From 1992 to 1997 - was in the lower right corner. From 1997 to 1999 and from 2002 to 2003 - in the left upper corner. From 1999 to 2000 the logo was in the lower right corner. From 2001 to 2002 the logo was located in the lower left corner. From 2000 to 2001 and from 2003 to the present time stands in the upper right corner.

- From January 24, 1992, to January 23, 1997, the logo was a blue rectangle with the word "TET A-TET" in white font. Was in the lower right corner. In 1993, the logo was black.
- From January 24, 1997, to 23 March 1999, the logo was the word "tete" with a blue thin font. It was in the left upper corner.
- From March 24, 1999, to November 30, 2000, the logo was the defeat of the word "TET" of green. It was in the lower right corner.
- From December 1, 2000, to May 31, 2001, the logo was a square in which a circle was introduced, which was divided into two parts vertically. Parts were not the same, Left was 30%, right - by 70%. In the left small part of the left, the word thin font "TET" was inscribed, which was posted vertically, in the right large part was placed by a large bold figure 4 and the logo was translucent. Was in the upper right corner.
- From June 1, 2001, to 9 October 2002, the logo was the word "TET" with a white thick font. Was in the lower left corner.
- From October 10, 2002, to 13 February 2003, the logo was similar to the second logo, but the word "TET" has a tricolor animation (blue-green yellow) in bold. Was there. From October 13, 2002, to 13 February 2003, the logo moved to the left upper corner.
- From February 14, 2003, to April 23, 2004, the logo was similar to the second and fifth logos, but the word "TET" was written in dark blue font. Was in the left upper corner. From April 12, 2003, to April 23, 2004, the logo moved to the right upper corner.
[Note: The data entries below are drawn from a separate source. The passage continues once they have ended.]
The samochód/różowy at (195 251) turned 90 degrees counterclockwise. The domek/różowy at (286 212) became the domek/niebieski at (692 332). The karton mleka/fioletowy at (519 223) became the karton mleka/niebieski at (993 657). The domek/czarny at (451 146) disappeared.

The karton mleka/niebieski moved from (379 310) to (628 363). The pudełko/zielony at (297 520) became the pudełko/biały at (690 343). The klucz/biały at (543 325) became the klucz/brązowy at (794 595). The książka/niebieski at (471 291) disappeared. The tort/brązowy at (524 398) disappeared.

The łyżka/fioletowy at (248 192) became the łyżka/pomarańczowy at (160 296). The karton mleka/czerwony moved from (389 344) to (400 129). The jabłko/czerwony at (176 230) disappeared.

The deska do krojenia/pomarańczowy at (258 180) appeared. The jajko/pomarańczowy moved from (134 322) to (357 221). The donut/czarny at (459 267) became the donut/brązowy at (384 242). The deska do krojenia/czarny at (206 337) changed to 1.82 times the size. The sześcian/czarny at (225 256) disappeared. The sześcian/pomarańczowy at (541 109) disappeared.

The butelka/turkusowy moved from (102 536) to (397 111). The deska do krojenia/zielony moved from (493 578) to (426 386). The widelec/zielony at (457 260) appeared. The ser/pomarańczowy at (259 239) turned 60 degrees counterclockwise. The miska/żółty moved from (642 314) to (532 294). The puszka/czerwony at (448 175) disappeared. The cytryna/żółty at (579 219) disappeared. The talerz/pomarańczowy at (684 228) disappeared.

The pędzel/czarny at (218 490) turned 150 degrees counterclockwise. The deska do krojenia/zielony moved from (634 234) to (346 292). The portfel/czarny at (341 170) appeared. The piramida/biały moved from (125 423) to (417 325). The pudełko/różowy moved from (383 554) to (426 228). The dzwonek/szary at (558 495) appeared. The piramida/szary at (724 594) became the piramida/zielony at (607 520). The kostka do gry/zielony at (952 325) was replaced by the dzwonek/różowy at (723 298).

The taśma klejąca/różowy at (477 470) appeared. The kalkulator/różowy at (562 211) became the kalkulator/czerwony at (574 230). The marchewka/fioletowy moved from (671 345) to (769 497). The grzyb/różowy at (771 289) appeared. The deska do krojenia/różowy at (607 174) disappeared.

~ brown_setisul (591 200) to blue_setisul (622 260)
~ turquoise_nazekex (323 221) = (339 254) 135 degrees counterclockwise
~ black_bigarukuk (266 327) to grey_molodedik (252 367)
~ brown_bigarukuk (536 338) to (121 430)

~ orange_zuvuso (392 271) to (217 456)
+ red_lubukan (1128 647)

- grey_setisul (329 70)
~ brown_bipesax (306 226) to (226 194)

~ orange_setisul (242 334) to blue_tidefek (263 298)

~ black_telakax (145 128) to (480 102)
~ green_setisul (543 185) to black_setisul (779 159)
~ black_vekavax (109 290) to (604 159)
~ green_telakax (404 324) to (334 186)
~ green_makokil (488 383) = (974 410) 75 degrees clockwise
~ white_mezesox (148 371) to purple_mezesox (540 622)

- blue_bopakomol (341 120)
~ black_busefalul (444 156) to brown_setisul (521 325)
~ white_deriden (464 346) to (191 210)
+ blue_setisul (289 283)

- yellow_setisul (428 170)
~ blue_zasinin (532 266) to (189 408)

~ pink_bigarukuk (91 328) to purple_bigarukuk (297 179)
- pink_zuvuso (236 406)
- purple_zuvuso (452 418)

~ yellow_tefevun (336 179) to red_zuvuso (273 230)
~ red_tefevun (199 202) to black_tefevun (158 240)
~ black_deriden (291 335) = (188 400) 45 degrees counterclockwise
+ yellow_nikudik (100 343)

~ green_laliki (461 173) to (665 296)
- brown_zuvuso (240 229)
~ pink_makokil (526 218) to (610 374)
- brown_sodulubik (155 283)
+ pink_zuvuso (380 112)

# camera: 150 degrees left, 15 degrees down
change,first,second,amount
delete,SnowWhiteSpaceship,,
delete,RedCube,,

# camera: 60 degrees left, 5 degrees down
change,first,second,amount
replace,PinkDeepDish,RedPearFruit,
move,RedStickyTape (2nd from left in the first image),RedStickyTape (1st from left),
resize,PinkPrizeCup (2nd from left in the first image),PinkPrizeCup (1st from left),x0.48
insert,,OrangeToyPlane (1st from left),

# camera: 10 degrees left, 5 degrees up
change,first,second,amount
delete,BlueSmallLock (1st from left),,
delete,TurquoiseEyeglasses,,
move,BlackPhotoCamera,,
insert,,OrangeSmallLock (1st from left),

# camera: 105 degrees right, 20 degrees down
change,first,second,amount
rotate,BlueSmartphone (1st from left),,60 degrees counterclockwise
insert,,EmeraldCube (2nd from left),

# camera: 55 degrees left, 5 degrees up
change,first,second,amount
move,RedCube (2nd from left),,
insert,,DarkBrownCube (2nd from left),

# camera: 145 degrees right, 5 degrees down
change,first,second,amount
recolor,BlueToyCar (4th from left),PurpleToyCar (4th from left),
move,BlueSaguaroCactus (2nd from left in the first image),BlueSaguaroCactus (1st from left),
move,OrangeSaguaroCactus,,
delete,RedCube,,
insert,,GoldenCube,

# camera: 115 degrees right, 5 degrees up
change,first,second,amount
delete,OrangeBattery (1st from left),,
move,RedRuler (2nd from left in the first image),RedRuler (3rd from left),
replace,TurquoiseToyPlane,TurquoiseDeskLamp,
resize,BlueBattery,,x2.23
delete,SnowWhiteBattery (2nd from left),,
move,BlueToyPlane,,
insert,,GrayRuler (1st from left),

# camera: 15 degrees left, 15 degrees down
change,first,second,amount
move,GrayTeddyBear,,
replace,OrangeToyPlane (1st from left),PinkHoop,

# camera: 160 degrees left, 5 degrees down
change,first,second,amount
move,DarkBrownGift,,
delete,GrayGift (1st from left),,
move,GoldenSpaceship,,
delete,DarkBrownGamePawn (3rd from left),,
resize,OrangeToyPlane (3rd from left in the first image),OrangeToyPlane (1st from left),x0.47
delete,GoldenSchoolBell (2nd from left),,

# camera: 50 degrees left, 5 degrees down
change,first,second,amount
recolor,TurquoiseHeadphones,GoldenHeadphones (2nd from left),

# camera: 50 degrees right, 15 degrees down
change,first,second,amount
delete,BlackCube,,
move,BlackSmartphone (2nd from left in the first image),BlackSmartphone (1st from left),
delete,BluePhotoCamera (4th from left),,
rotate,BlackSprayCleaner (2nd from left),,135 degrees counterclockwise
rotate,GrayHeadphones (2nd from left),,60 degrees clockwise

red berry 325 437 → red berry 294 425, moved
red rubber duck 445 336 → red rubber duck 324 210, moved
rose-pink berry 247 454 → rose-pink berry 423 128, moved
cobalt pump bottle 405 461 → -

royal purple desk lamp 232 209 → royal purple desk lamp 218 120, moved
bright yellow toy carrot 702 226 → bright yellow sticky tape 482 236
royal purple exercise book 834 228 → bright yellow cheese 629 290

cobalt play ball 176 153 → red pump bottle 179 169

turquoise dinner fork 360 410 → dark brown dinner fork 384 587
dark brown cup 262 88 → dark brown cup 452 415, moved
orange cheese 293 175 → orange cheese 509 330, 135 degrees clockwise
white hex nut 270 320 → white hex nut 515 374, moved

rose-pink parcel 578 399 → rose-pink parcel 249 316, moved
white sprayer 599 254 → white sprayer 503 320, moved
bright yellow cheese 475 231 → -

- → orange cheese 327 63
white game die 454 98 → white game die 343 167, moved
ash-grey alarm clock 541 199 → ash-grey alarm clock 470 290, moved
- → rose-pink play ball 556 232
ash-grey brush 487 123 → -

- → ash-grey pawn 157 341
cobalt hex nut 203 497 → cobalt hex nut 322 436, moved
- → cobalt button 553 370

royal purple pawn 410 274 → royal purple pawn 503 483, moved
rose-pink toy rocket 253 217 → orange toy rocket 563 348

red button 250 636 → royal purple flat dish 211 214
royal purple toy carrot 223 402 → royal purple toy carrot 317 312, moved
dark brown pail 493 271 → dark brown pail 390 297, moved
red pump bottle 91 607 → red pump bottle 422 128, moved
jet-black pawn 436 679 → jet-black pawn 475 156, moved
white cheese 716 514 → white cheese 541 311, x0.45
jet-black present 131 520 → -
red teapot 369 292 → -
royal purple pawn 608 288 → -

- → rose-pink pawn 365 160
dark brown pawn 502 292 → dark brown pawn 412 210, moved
- From April 24, 2004, to August 31, 2010, the logo reminded the table, to the left of the letter "T" of red and pink color, to the right of the letter "T" of dark red color, on top of the letter "e" of a white color, under it there was a signature "TET" Dark - red and logo was translucent. Was in the upper right corner. In the winter and New Year's time from 2004 to 2010 on the letter "E" there was snow.
- From September 1, 2010, to February 13, 2011, the logo was the word "tete" with white bold, the symmetry lines were pink, the letter "e" was returned in a manuscript form and the logo was translucent. Was there.
- From February 14, 2011, to February 28, 2013, the logo consists of three volumetric layers yellow, purple, and blue. On the yellow layer, the letter "T", on the purple layer of the letter "E", on the blue layer the letter "T".
- From March 1, 2013, to June 25, 2014, there was the same logo, but it became animated.
- On June 26, 2014, to January 18, 2015, the logo was a yellow color of three layers, and letters of Lilov color "T", "E", "T".
- From January 19, 2015, to 17 February 2020, the logo was a translucent gray in the form of three circles, each of them is translucent letters "T", "E" and "T".
- Since 18 February 2020, the same logo is used, but it became larger and gained a yellowish shade.